Developed by researchers from the University College London, the technique works by analyzing the absorption of different colored light by an extrasolar planet's atmosphere and then comparing it to a predetermined spectrum to find out which molecules may be present there.

The new model will focus primarily on finding methane, the simplest organic molecule that is often used as an indicator for the presence of life.

"Current models of methane are incomplete, leading to a severe underestimation of methane levels on planets," said Professor Jonathan Tennyson. "We anticipate our new model will have a big impact on the future study of planets and 'cool' stars external to our solar system, potentially helping scientists identify signs of extraterrestrial life."

If all goes well then the new technique could soon be used to analyze the atmospheres of planets discovered around distant stars in an effort to determine whether life may have developed there.

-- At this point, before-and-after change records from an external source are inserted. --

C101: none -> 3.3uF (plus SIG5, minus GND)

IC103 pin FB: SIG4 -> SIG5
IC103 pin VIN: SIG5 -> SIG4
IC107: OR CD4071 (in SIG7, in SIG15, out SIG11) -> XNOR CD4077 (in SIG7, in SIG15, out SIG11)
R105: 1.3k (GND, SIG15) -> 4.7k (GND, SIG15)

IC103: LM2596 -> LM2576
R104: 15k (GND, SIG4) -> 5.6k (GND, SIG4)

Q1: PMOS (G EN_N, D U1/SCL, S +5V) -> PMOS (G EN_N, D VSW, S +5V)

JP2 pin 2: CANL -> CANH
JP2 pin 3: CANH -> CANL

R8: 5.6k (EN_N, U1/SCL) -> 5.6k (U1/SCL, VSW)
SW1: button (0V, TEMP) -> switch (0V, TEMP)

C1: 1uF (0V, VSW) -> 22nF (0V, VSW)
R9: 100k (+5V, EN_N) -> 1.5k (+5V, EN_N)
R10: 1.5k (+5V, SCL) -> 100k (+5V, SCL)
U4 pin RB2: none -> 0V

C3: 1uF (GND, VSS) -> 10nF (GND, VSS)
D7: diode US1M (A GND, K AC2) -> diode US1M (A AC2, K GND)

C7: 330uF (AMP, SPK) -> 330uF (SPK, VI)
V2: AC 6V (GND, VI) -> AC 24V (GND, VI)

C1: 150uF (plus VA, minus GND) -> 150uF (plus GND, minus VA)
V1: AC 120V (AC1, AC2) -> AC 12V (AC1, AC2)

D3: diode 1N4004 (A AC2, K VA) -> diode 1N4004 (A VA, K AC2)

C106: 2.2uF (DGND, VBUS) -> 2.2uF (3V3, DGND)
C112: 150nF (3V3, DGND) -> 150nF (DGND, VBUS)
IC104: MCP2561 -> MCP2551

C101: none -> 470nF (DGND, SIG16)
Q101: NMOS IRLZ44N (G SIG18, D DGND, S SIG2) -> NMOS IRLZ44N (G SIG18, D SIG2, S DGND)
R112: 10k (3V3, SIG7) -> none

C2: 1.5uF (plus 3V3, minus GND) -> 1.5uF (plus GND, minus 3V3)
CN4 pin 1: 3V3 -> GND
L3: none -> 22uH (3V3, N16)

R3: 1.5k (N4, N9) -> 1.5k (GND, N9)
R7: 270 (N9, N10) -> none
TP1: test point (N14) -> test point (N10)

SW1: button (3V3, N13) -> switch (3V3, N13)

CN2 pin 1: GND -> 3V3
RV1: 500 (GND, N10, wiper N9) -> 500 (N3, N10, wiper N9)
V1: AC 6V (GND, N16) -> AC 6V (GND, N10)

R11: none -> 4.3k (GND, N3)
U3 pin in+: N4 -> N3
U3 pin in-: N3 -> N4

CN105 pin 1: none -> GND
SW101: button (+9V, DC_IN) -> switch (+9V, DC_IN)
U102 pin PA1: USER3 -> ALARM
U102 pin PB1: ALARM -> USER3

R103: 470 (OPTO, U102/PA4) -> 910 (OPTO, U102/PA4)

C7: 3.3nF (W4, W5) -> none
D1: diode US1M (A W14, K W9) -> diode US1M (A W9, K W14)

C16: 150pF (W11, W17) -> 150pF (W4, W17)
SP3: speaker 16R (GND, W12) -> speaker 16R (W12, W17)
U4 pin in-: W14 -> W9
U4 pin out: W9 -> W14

Read more here: www.ndtv.com...

There seems to be some new discovery in space exploration on a daily basis now.
Thanks to some scientists from London, now we can sniff the aliens out .
Why the sudden hurry to advance in this area lately?
One has to wonder.
Is this just naturally humanity's next step/ direction or is there another reason?

Anyways,I thought the news was interesting enough to share.

What say you dear ATS members?



edit on 18/6/2014 by Rainbowresidue because: (no reason given)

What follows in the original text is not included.